Technical analysis is a way to assess the situation in the financial market for making trading decisions based on the identification of statistical patterns of price movement.
In other words, when traders and analysts try to determine when to buy or sell an exchange asset by observing only the price movement, we are dealing with technical analysis.
RSI (Relative strength index) is a technical analysis indicator showing the ratio of positive and negative changes in the price of a financial instrument. He can be called a legend of technical analysis. The algorithm makes it possible to really assess the strength of the current trend and determine the likely points of its reversal.
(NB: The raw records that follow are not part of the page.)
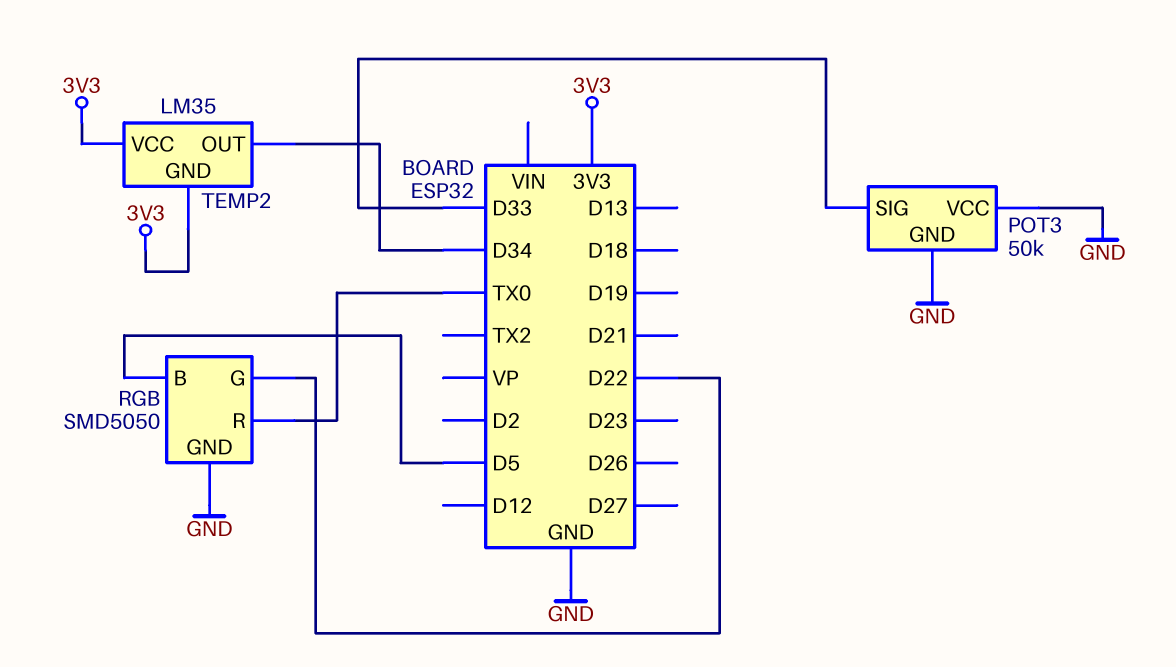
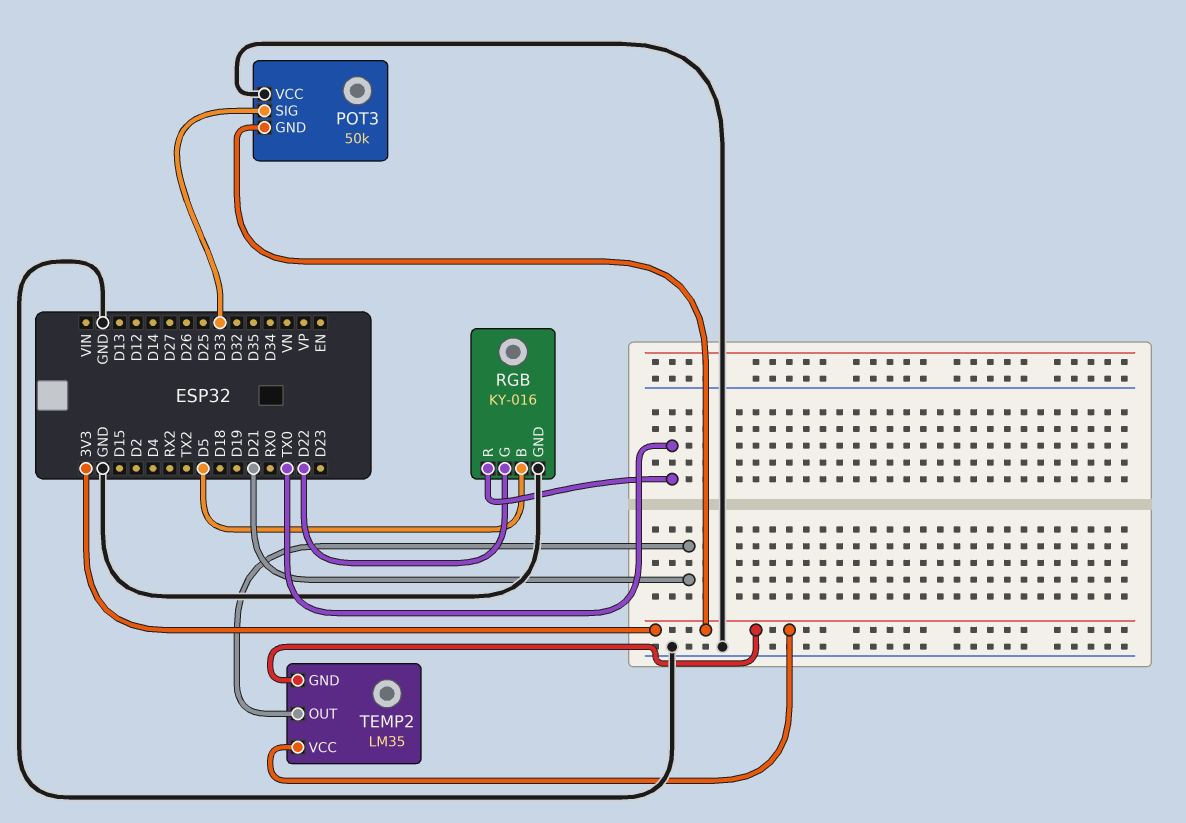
POT3 pin GND: GND -> 3V3
RGB: SMD5050 -> KY-016
TEMP2 pin OUT: D34 -> D21

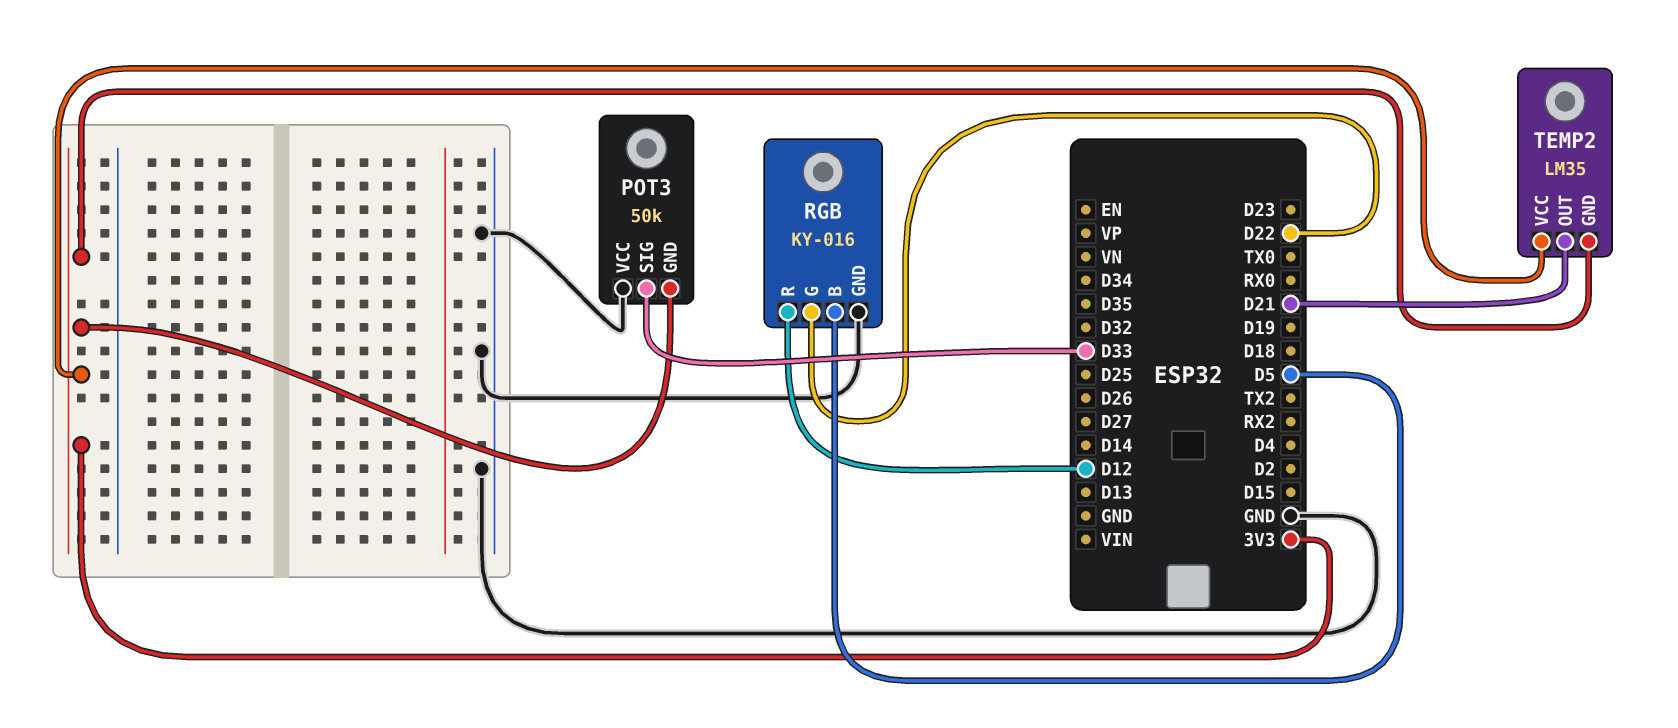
RGB pin R: TX0 -> D12

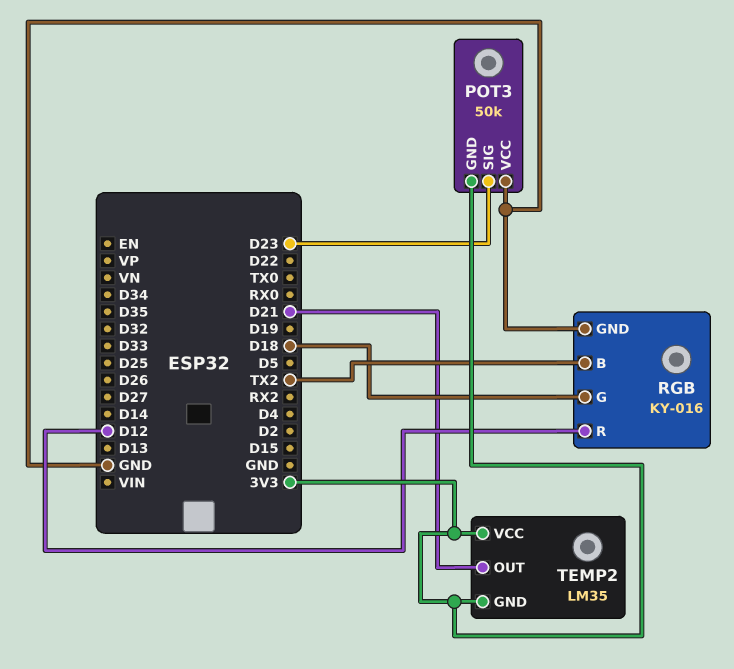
POT3 pin SIG: D33 -> D23
RGB pin B: D5 -> TX2
RGB pin G: D22 -> D18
This indicator was developed by Wells Wilder, an exchange trader, one of the leading experts in technical analysis and a developer of many trading systems and indicators. In 1978, the index was presented in his book "New Concepts in Technical Trading Systems".
RSI is one of the most common technical indicators. Investors like to use it because it is relatively simple to calculate and free from many significant drawbacks of other oscillators.
How does the RSI work?
The indicator indicators are formed by comparing the price maneuver for a certain period of time – usually 14 periods – which allows the indicator to show whether the price has become unusually low or high. Thus, it can be used to determine when the current trend ends or when a new one is formed.
RSI is useful for traders who are looking for opportunities to choose the time to enter and exit the market in order to get the maximum profit before the risk of a decline or fall in price appears.
The RSI indicator is an oscillator, which means it fluctuates in a certain zone limited by the maximum and minimum values. The Relative Strength Index is set aside on a scale from 0 to 100. It works best when reaching extreme areas.
The evaluation criteria are two lines drawn at the level of 30 and 70. It is believed that above 70 there is an overbought zone, and below 30 there is an oversold zone.
Therefore, when the value of the Relative Strength Index reaches and rises above 70, there is a threat of a decline in prices; a movement below 30 is perceived as a warning of a near rise. Some analysts advise taking the levels of 30 and 70 as boundaries only with sideways trends, and 20 and 80 — with pronounced bullish and bearish.
Another way to use the RSI indicator to determine price reversal points is to search for divergences. Divergence means that the price reading does not correspond to the price dynamics.
Using divergence is a popular way to identify potential trading opportunities.
RSI divergence occurs when the RSI indicator starts to reverse earlier than the price. A bearish divergence consists of an overbought RSI value followed by a lower RSI high. At the same time, the price should make a higher maximum at the second peak, where the RSI is lower. In a bullish divergence situation, there should be an oversold state on the RSI, followed by a higher low on the RSI chart. At the same time, the price should form a lower minimum at the second peak.
RSI and MACD
Moving Average Convergence/Divergence (MACD) is a technical analysis indicator that investors can use together with the RSI. This indicator can help them determine when to buy or sell based on the correlation between two moving averages for the same security.
If you are interested in technical analysis and trend trading, the RSI can be a useful indicator for making investment decisions. The Relative strength Index is just one of the tools you can use to develop a strategy.